3 Replies Latest reply on Mar 8, 2007 2:06 PM by Chuck Adams

    manual flushing and state from database

    francesco milesi Newbie

      hi everybody,

      I have a conversation component derived from EntityHome with manual flush mode. Before flushing changes for the associated entity to the db I would like to re-read its status field from db and stop saving the changes if it has a specific value that was posted by a concurrent user. The problem is that, if I refresh the entity to get the current status from db I obviously lose the changes submitted from the form and, if I use the entity manager to get another instance of the same record using a query and getSingleResult(), I get the same instance I obtain calling getInstance(), and such instance has the old value of the status field.
      How can I do that?

      Thanks in advance

      ciao Francesco

        • 1. Re: manual flushing and state from database
          Christian Bauer Master

          Not sure this is a good idea, because you _want_ to break repeatable read isolation of your conversation/transaction. But you can with a scalar query, a query that doesn't return entity instances (which would hit the persistence context cache): select e.statusProperty from MyEntity e

          This goes straight to the database and returns this value, the only cache that could be between you and the data is the Hibernate second-level query cache (which isn't enabled by default).

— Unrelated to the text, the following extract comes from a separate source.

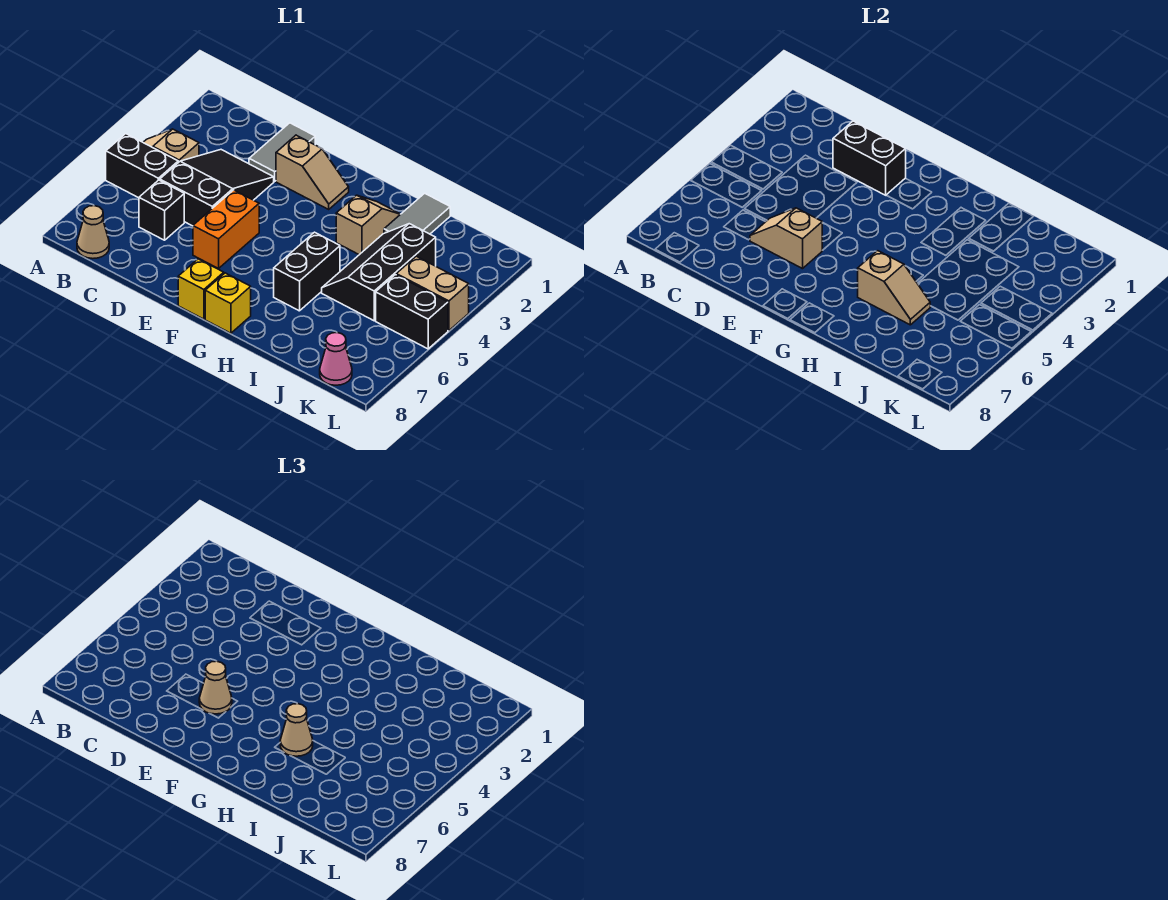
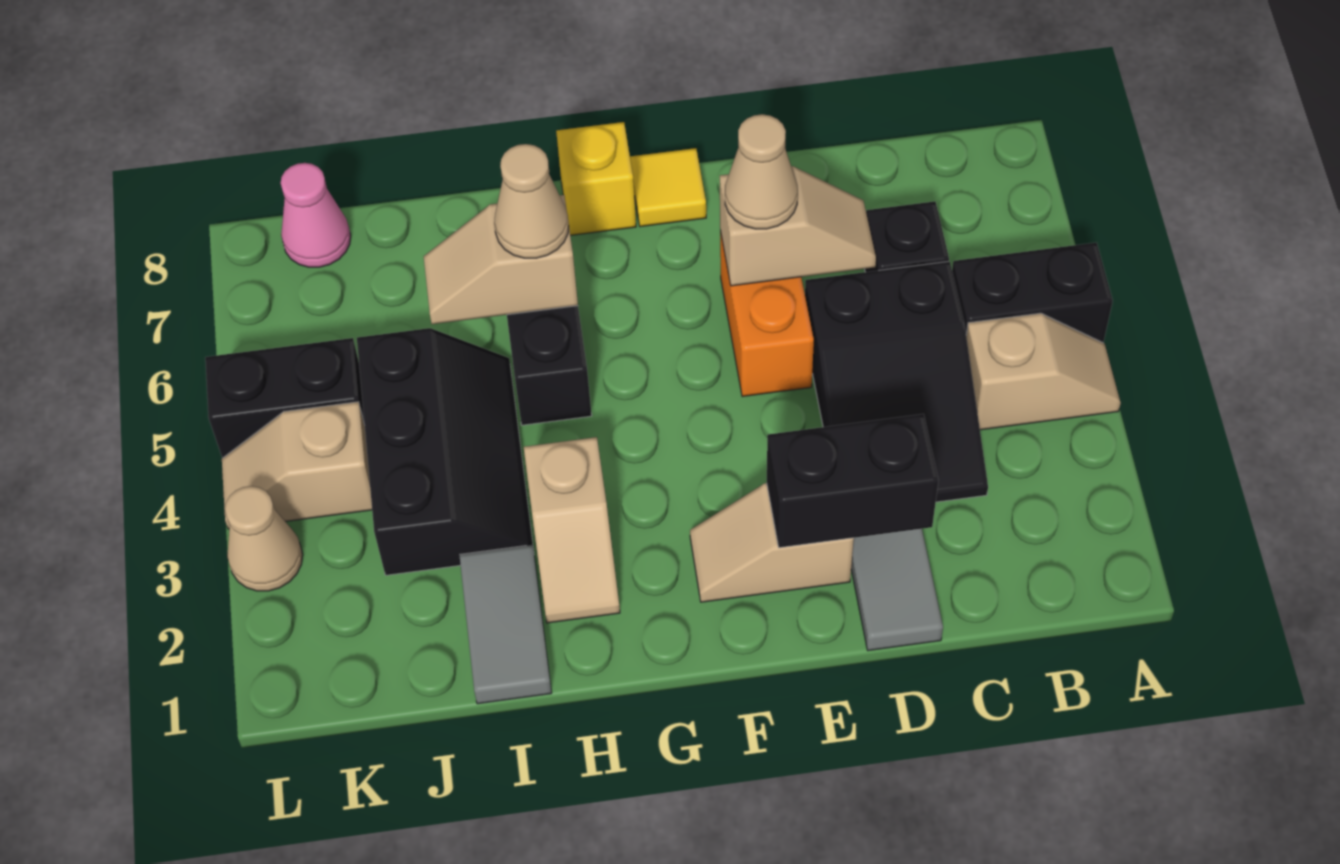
tan cone B8 level 1 -> tan cone L3 level 1
yellow brick F8 level 1 -> yellow tile F8 level 1
tan brick K4:L4 level 1 -> tan slope K4:L4 level 1 top K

          • 2. Re: manual flushing and state from database
            Christian Bauer Master

            Btw, this is usually solved with versioning and automatic optimistic locking: You'd get a StaleObjectState (or the equivalent EJB3 exception) when you try to save and someone else modified the same row.

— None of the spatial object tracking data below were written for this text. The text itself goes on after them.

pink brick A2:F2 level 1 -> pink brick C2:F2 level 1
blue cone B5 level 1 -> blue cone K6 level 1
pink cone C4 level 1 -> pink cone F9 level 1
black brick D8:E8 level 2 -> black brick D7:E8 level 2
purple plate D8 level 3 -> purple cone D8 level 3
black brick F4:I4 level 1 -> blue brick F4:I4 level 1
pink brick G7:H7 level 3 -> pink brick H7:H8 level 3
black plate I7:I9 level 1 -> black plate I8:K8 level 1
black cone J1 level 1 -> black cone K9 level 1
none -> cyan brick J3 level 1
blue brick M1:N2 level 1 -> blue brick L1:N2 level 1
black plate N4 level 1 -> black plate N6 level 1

            • 3. Re: manual flushing and state from database
              Chuck Adams Novice

              Versioning and optimistic locking is also immune to the inevitable race condition of checking for changes before a commit. It does throw an exception though, which makes recovery like offering a "merge" screen somewhat complicated.

              Sometimes you still might want to peek outside the current transaction, like if you wanted to poll for changes during an edit session and show a warning. A query in a different entitymanager (like one you get from @PersistenceContext or from JNDI) ought to do the trick, no?